June 11, 2021 at 4:06 pm
We have a Database that we Backup and Restore Nightly to a secondary SQL-Server to Run Jobs to Prepare Reporting data.
When we first restore the Database, the Stored Procedures that runs the first time to Insert Data into our Reporting databases take 2 hours to complete, if we rerun those same Jobs a minute after they complete they will take the correct time of about 6 to 10 Minutes.
We have the Stored Procedures in a database that is not Restored, it grabs information from the Restored Database.
We have Redgate running against the Server, and it shows 2-3 Sec Page Waits
PAGEIOLATCH_SH
Waiting on a latch to read data from disk into memory
2,663,391
To add to the Confusion, we only started having this issue when we moved to a Hyper-V hosted SQL Server.
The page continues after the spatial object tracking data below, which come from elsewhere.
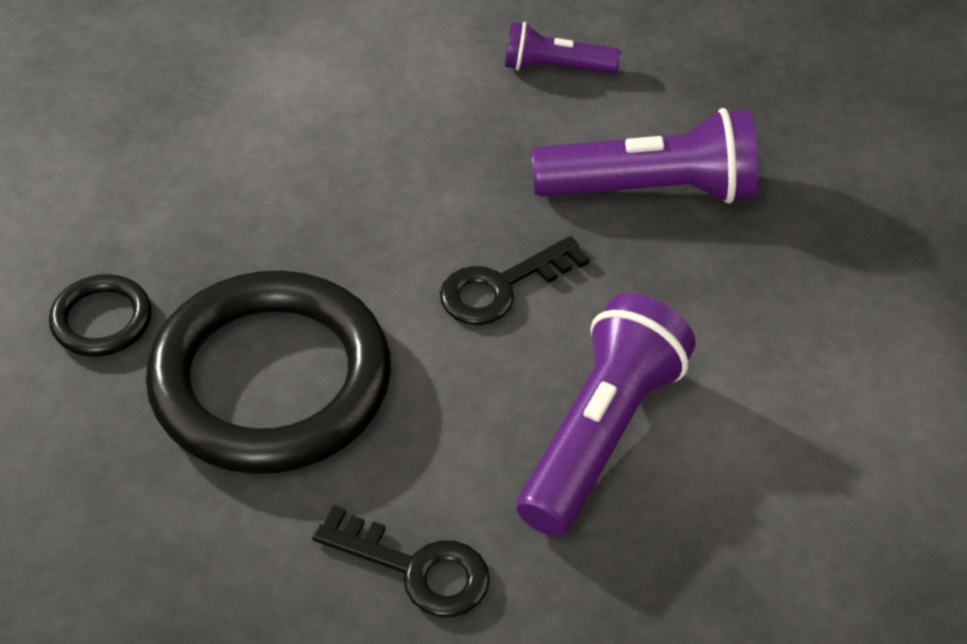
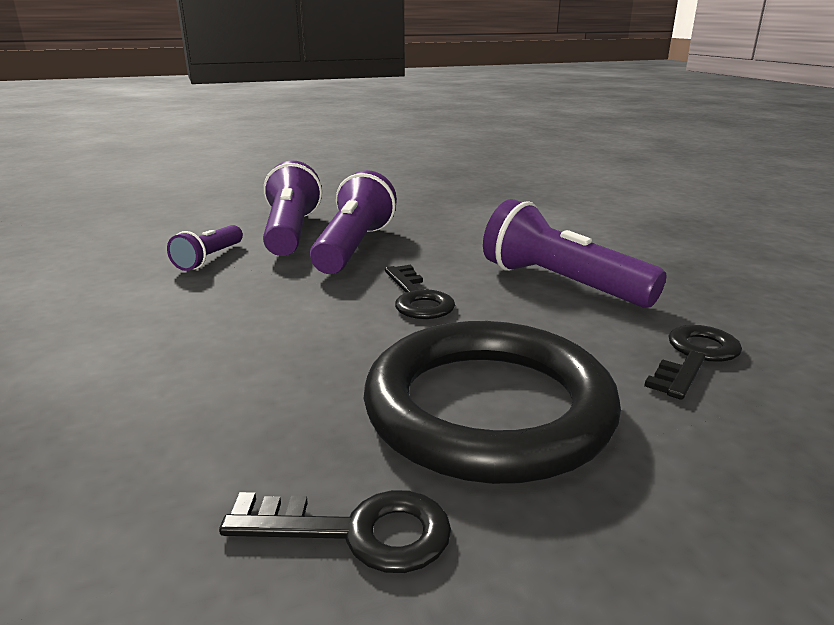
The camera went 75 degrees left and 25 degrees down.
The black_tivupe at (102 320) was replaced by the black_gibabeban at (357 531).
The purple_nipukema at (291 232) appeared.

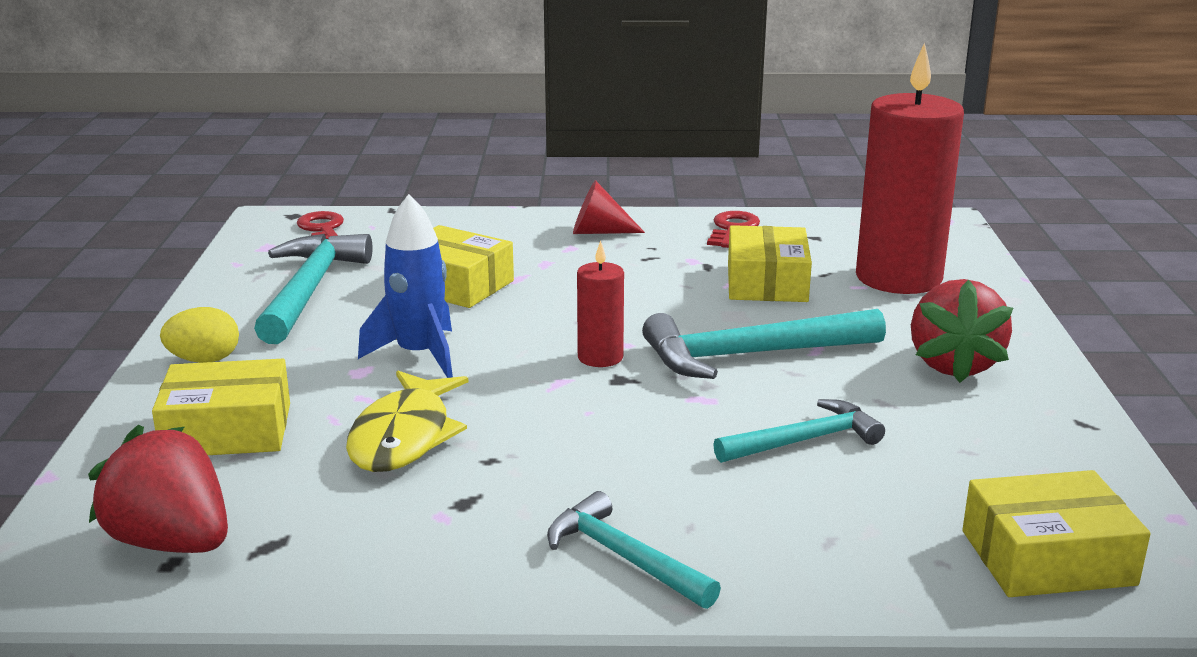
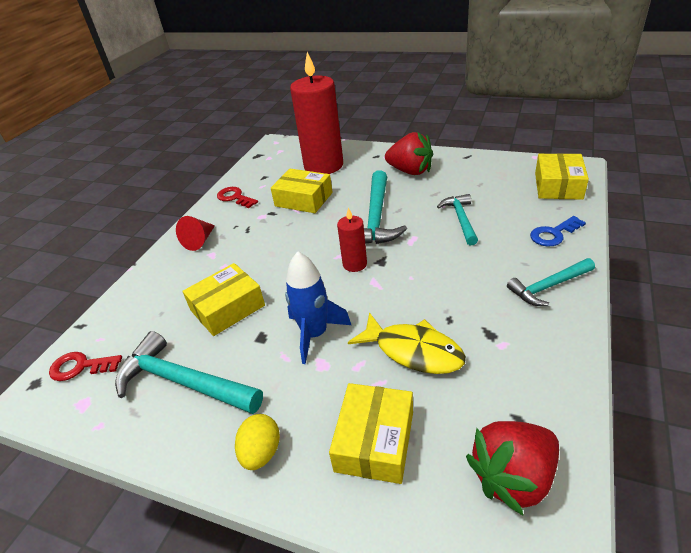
The camera went 65 degrees left and 15 degrees up.
The blue_gibabeban at (553 234) appeared.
We run the exact same code each night on a Physical Server, and it does not experience the same delays.
June 11, 2021 at 7:33 pm
First thing I'd be curious about is with the wait stats for PAGEIOLATCH_SH being over 2 million, is that for that one job OR since the instance started?
Quick google on that wait type though brought me to stack overflow (https://stackoverflow.com/questions/620626/what-is-pageiolatch-sh-wait-type-in-sql-server#:~:text=PAGEIOLATCH_SH.%20Occurs%20when%20a%20task%20is%20waiting%20on,waits%20may%20indicate%20problems%20with%20the%20disk%20subsystem.) where the relevant response was:
Occurs when a task is waiting on a latch for a buffer that is in an I/O request. The latch request is in Shared mode. Long waits may indicate problems with the disk subsystem.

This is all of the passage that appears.